According to the Court, Insurance Law § 3205(b)(1) codified the common law rule that an insured has total discretion in naming a policy beneficiary. Moreover, under that same section of the Insurance Law, an insurance policy “so procured or effectuated” may be “immediate[ly] transfer[ed] or assign[ed]” – and, the Court added, § 3205(b)(1) “does not require the assignee to have an insurable interest and, given the insured’s power to name any beneficiary, such restriction on assignment would serve no purpose.” This freedom of assignment, the Court decided, was not limited by § 3205(b)(2), which addresses procurement of an insurance policy on another’s life, “either directly or by assignment.” That was because § 3205(b)(2) requires an insurable interest only “at the time when such contract is made” and therefore incorporates the common law rule that a policy valid at the time of procurement may be assigned to one without an insurable interest in the insured’s life and, relatedly, that no insurable interest is required when one holds a policy on another’s life, so long as the policy was “valid in its inception.”
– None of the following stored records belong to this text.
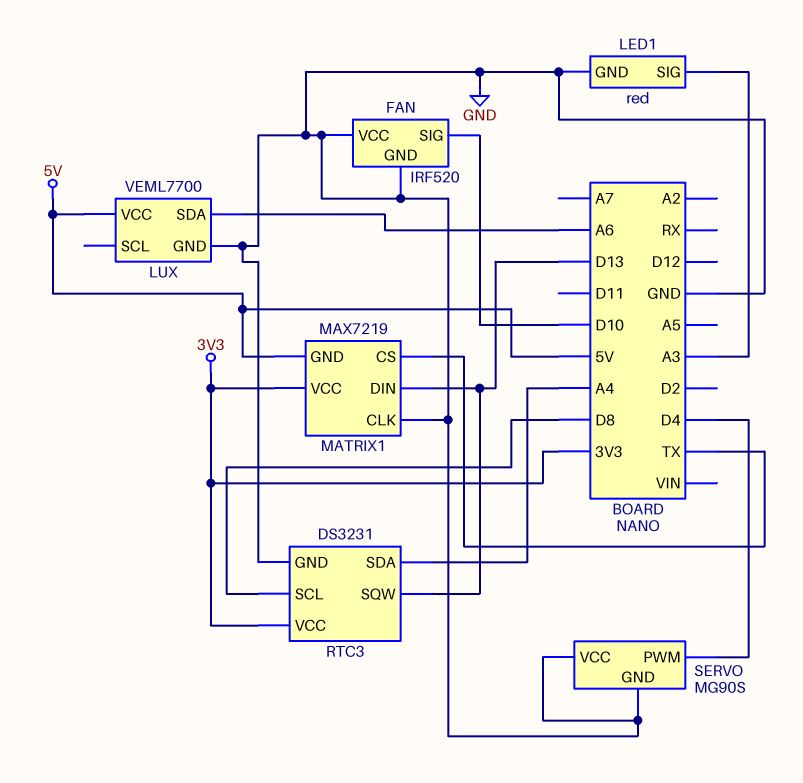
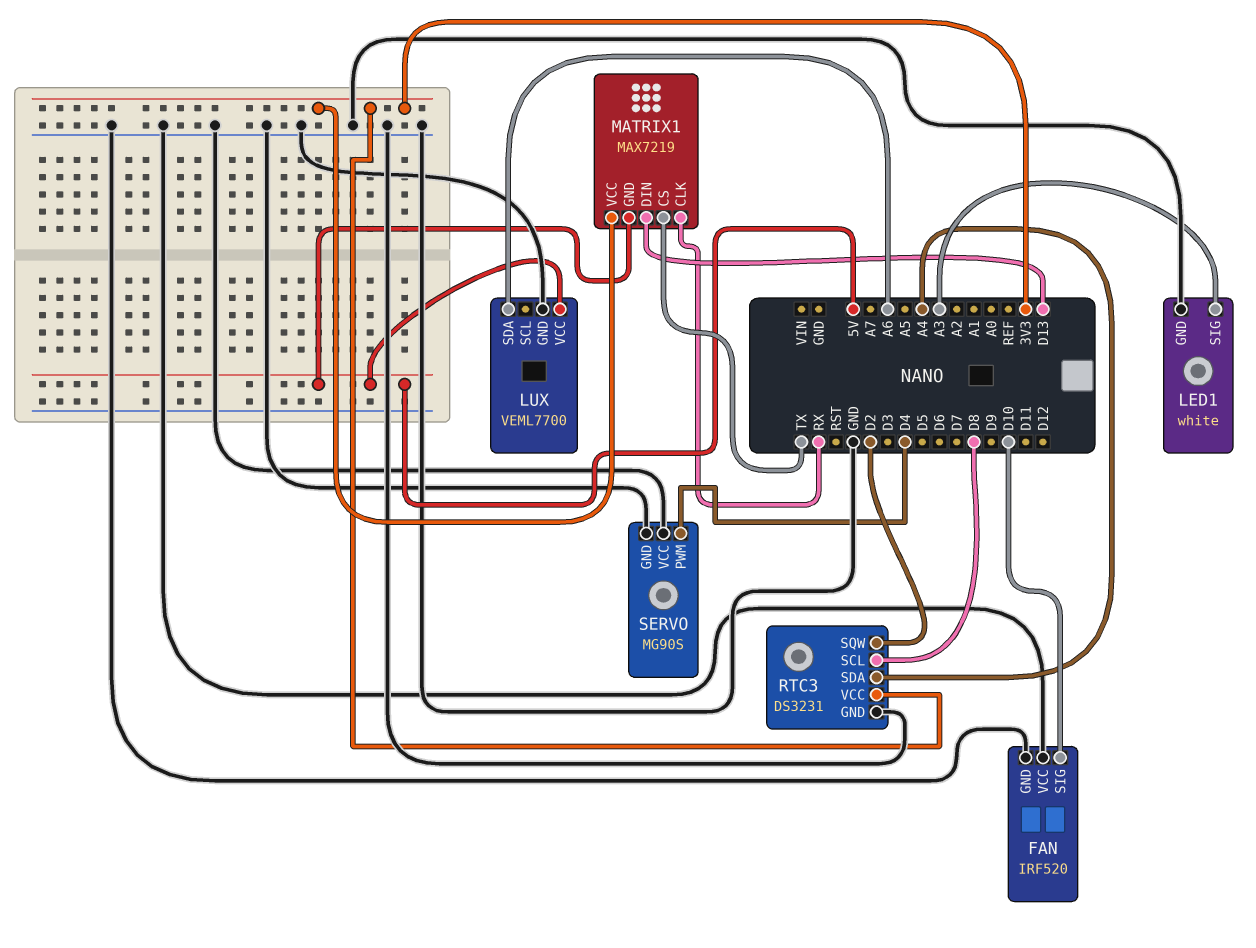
LED1: red -> white
MATRIX1 pin CLK: GND -> RX
RTC3 pin SQW: D13 -> D2

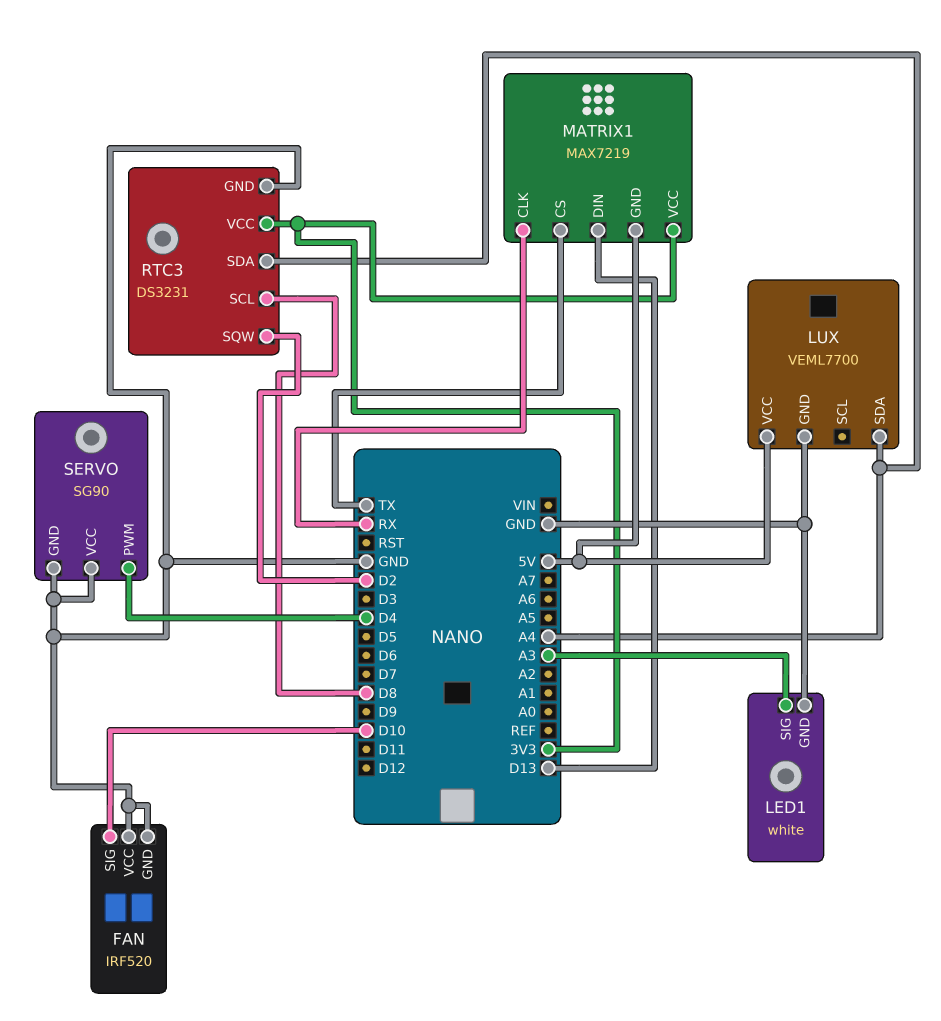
LUX pin SDA: A6 -> A4
SERVO: MG90S -> SG90

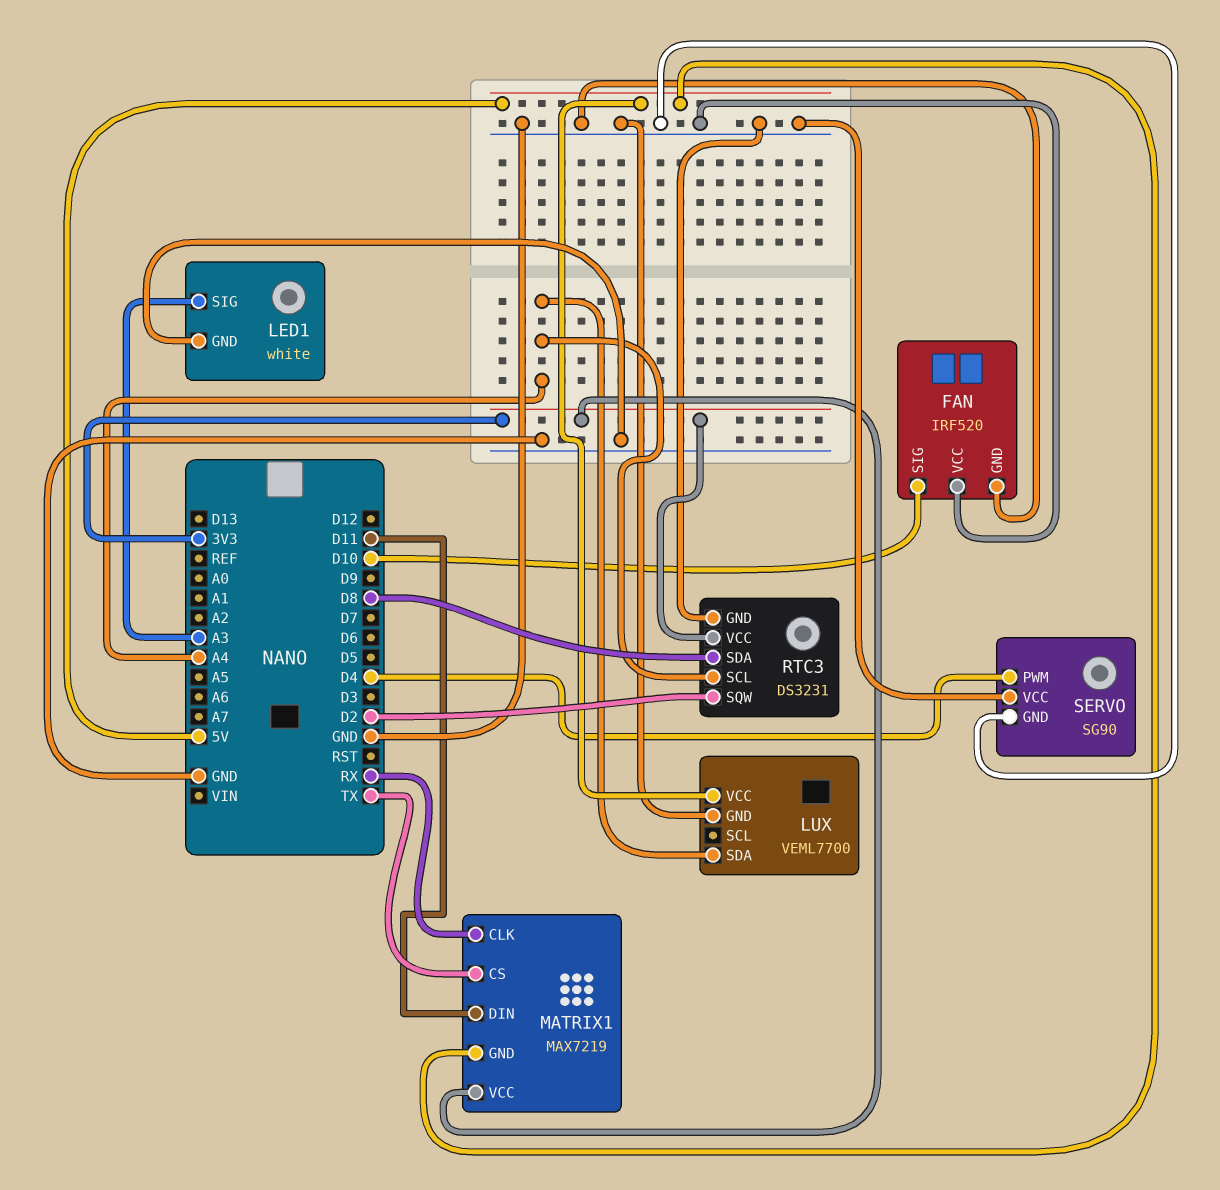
MATRIX1 pin DIN: D13 -> D11
RTC3 pin SCL: D8 -> A4
RTC3 pin SDA: A4 -> D8

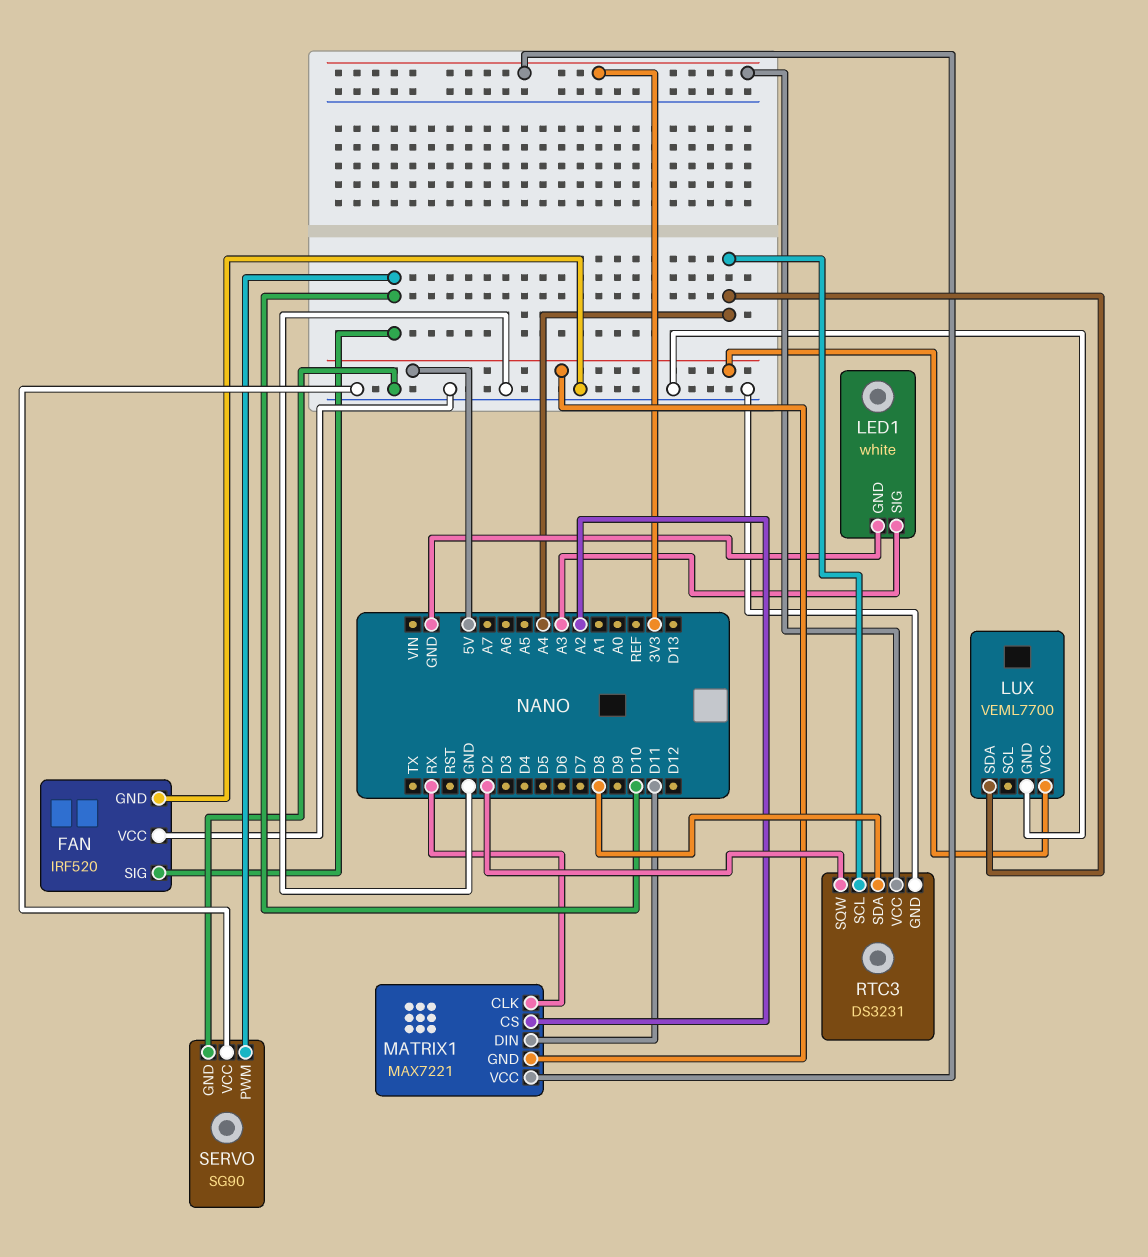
MATRIX1: MAX7219 -> MAX7221
MATRIX1 pin CS: TX -> A2
SERVO pin PWM: D4 -> D10

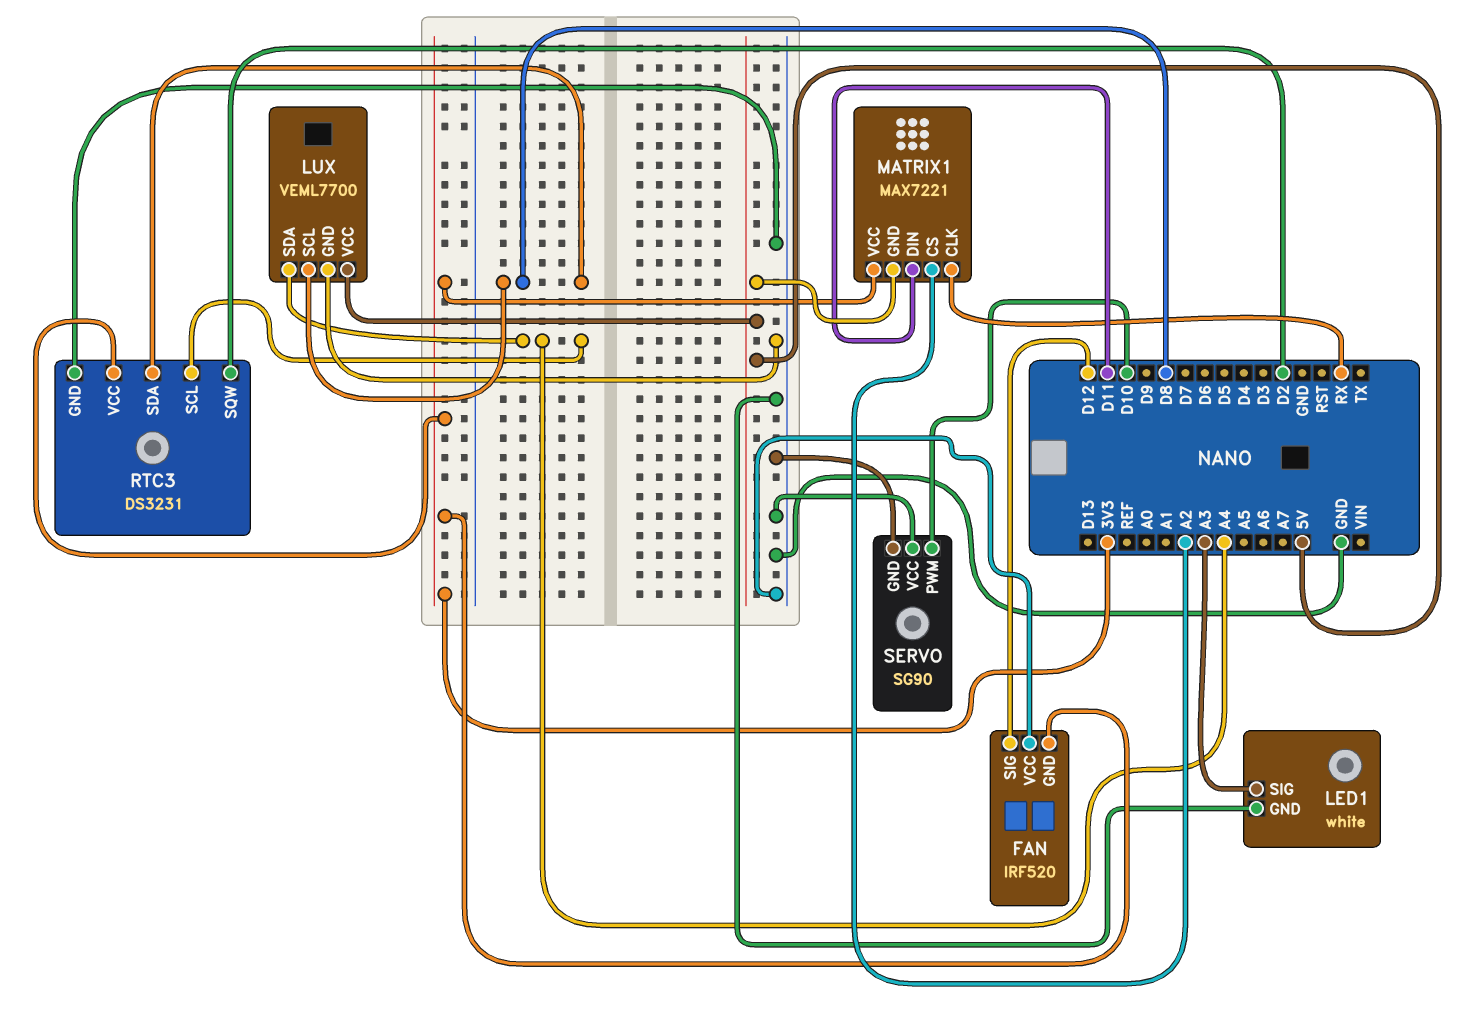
FAN pin GND: GND -> 3V3
FAN pin SIG: D10 -> D12
LUX pin SCL: none -> D8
In esssence, the Court ruled that there was “simply no support in the statute” for the argument “that a policy obtained by the insured with the intent of immediate assignment to a stranger is invalid.”
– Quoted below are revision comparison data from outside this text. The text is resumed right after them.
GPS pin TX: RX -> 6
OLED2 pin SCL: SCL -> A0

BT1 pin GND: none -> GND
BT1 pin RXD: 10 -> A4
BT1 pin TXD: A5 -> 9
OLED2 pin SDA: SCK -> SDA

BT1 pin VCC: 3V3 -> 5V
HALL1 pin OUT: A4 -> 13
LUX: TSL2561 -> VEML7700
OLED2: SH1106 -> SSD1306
The impact of the Court’s decision may be tempered by the provisions added by the Legislature to the Insurance Law in late 2009, regulating permissible “life settlement contracts,” i.e. agreements by which compensation is paid for “the assignment, transfer, sale, release, devise or bequest of any portion of: (A) the death benefit; (B) the ownership of the policy; or (C) any beneficial interest in the policy, or in a trust . . . that owns the policy.” The law prohibits anyone from entering a valid life settlement contract for two years following the issuance of a policy, with some exceptions.
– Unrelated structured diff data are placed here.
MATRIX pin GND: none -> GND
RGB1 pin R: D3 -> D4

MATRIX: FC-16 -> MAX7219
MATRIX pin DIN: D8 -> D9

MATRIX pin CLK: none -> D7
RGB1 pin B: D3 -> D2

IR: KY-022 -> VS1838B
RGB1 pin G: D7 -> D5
In addition, the new law prohibits STOLI transactions, defined as “any act, practice or arrangement, at or prior to policy issuance, to initiate or facilitate the issuance of a policy for the intended benefit of a person who, at the time of policy origination, has no insurable interest in the life of the insured under the laws of this state.”
Although the impact of Kramer on STOLI transactions remains to be seen, given the new statute, the decision already has had practical implications. For example, in early December, a federal magistrate judge in the Southern District of New York, decided Bernstein v. Principal Life Ins. Co., an action to collect on a life insurance policy on the life of the late Fletcher Johnson in the amount of $5 million that was issued in 2007 when Dr. Johnson was 76 years old. Shortly after the policy was issued, the policy was transferred to a trust. Dr. Johnson died approximately 16 months after the policy was issued.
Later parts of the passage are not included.